Wednesday, July 5, 2023

REVIEW: The Cabin (book) by Natasha Preston

The Cabin is a YA thriller/mystery. I bought my copy new.

Review:

Mackenzie plans to enjoy her time with her friends at Josh's cabin this weekend, even if Josh himself disgusts her. The group is joined by Josh's brother, Blake, who Josh has mostly lived apart from since their parents got divorced. Mackenzie is prepared for Blake to be just as awful as Josh, but she finds herself actually enjoying his company...enough to sleep with him that night, even though she never does one night stands.

The next morning, everyone wakes up with massive hangovers, only to discover that Josh and his girlfriend Courtney were stabbed to death in the kitchen sometime during the night. They were all drunk, but surely someone should have heard something? 

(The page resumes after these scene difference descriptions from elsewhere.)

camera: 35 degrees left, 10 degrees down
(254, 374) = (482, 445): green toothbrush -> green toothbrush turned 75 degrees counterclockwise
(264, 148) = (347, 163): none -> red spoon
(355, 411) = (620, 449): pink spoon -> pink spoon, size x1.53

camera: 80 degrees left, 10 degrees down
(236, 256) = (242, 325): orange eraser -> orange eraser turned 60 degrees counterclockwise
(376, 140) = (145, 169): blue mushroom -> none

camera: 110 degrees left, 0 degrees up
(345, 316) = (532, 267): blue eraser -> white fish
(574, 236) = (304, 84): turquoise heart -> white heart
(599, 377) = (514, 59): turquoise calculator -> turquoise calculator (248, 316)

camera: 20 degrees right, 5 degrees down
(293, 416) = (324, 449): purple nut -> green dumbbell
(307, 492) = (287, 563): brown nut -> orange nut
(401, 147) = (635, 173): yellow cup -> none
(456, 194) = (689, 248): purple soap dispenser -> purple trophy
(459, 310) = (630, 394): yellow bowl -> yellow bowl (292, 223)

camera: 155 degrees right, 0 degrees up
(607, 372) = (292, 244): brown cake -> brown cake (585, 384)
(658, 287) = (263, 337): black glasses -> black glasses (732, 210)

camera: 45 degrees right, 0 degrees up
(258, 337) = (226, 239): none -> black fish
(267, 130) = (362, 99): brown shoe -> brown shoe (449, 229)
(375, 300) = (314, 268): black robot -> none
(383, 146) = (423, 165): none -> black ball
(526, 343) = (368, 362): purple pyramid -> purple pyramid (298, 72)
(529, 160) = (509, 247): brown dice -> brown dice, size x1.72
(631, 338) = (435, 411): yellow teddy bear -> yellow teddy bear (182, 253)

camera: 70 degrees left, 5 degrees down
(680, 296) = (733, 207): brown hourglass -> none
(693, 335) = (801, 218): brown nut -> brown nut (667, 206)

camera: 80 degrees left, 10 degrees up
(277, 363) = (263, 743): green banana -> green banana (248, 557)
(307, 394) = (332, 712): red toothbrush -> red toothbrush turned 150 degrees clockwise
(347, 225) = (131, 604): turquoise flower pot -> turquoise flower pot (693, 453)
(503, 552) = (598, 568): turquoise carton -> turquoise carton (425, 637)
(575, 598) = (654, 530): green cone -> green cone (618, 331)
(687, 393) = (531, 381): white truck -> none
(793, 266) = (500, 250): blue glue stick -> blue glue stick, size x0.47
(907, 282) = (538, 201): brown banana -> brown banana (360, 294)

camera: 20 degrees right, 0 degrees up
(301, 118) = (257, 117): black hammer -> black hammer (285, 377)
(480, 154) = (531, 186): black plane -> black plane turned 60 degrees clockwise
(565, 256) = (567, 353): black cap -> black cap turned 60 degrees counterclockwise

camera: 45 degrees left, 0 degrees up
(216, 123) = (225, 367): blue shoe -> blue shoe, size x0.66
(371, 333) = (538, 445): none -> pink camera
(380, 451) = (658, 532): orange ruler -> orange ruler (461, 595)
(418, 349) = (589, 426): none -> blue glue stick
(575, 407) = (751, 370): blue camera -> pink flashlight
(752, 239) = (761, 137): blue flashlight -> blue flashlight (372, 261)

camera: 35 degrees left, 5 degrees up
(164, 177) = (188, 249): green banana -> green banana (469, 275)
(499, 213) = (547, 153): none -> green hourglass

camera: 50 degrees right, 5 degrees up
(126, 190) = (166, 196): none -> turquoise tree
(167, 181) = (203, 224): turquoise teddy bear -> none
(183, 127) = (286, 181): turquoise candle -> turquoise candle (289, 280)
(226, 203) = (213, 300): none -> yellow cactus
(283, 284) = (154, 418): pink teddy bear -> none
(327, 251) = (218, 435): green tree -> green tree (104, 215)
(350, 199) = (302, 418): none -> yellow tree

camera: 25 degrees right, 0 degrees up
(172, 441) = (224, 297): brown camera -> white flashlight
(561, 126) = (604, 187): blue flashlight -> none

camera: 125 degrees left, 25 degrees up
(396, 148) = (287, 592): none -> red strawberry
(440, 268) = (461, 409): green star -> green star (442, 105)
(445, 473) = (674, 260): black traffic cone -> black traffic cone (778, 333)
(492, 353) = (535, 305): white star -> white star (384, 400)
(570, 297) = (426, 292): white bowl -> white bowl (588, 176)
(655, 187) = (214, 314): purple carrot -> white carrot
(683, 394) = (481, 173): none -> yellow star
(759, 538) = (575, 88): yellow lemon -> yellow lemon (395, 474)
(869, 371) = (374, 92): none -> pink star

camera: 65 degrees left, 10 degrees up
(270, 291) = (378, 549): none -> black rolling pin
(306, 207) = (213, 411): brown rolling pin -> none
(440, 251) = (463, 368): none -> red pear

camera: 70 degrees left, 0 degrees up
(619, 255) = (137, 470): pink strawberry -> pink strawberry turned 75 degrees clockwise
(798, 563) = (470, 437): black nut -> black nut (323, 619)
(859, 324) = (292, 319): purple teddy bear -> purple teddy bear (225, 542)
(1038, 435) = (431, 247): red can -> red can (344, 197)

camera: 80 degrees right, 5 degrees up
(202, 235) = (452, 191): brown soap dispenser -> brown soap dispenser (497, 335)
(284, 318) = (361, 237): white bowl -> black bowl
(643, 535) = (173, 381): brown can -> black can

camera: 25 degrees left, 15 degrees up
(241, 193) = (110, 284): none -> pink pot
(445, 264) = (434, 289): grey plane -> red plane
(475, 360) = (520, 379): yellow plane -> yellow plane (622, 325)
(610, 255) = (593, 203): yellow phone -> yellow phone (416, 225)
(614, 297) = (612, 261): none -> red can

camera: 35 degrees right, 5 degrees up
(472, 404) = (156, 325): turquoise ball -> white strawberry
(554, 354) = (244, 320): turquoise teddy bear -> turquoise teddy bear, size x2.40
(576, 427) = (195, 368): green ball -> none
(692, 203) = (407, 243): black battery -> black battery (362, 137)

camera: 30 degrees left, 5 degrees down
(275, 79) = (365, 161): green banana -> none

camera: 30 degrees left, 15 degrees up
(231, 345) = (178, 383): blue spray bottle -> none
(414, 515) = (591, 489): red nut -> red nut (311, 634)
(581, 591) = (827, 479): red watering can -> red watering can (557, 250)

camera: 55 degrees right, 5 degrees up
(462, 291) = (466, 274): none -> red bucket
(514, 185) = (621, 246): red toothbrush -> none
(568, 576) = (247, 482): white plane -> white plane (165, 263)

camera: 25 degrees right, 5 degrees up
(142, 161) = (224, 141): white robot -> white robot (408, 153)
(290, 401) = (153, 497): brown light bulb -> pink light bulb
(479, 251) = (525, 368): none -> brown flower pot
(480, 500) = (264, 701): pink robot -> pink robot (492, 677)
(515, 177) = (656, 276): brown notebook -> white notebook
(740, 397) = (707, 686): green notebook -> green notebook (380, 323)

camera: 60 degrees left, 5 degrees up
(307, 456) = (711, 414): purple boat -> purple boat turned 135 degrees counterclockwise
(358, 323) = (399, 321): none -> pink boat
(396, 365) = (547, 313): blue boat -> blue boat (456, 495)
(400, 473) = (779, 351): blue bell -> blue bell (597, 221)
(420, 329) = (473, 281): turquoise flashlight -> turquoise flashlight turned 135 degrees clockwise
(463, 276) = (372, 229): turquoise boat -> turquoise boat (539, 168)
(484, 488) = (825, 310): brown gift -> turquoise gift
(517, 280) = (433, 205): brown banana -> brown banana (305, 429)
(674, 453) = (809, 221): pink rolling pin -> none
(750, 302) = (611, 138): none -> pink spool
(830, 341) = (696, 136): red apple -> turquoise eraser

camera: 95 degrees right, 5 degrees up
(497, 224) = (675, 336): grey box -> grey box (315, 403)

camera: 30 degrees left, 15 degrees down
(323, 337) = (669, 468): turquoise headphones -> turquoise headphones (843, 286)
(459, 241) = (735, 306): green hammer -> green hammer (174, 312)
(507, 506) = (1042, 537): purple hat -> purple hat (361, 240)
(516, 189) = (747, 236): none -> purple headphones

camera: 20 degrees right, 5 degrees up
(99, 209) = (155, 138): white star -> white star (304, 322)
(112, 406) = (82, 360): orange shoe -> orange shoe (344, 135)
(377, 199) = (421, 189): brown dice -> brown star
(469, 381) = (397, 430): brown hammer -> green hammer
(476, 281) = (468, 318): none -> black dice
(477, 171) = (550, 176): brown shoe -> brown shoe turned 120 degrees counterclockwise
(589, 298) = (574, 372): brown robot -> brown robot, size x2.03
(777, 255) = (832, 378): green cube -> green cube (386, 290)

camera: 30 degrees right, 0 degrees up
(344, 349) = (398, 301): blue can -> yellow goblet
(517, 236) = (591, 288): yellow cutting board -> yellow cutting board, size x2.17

Unfortunately, since the cabin was locked up and there were no signs of forced entry, the police immediately assume that someone in the group must have committed the murders. Mackenzie refuses to believe that one of her friends could be capable of such a thing, and she's so drawn to Blake that she doesn't believe he could have done it either. But if the killer wasn't one of them, then who was? And what if those around Mackenzie have more secrets than she realizes?

I wasn't a fan of the first book by Preston I read, The Cellar, and this one made me regret that I still have three more of Preston's books in my collection to read. This is what I get for buying multiple books by a new-to-me author. In my defense, three of them were a shrink-wrapped bargain set. But still.

Most of the characters were morons. The only halfway smart one was Blake, and that might've just been because he was constantly around Mackenzie and therefore looked smarter by comparison. Mackenzie was...frustrating. She was convinced the cops were overlooking something, but her method of "investigation" mostly involved looking around frantically, blowing up at Blake anytime he asked logical questions that took things in directions she didn't agree with, and telling herself repeatedly that the murderer couldn't possibly be any of her friends as all of them gradually told her enormous secrets that gave them all motives.

She constantly wanted to go to the police with half-baked theories and random "evidence" she found that I'm pretty sure couldn't legally be used (a random wrapper with some blood on it that she, a suspect, said she'd found in the woods?). And yet when she did have something genuinely alarming that she should have shared with the police, threatening texts from an unknown number, she kept it to herself. 

The ending was a mess. It seemed like Preston was attempting a twist, but it was so sloppily done that it fell flat. It didn't help that the characters continued to be morons right up to the end. The last paragraph just about made my eyes roll out of my head.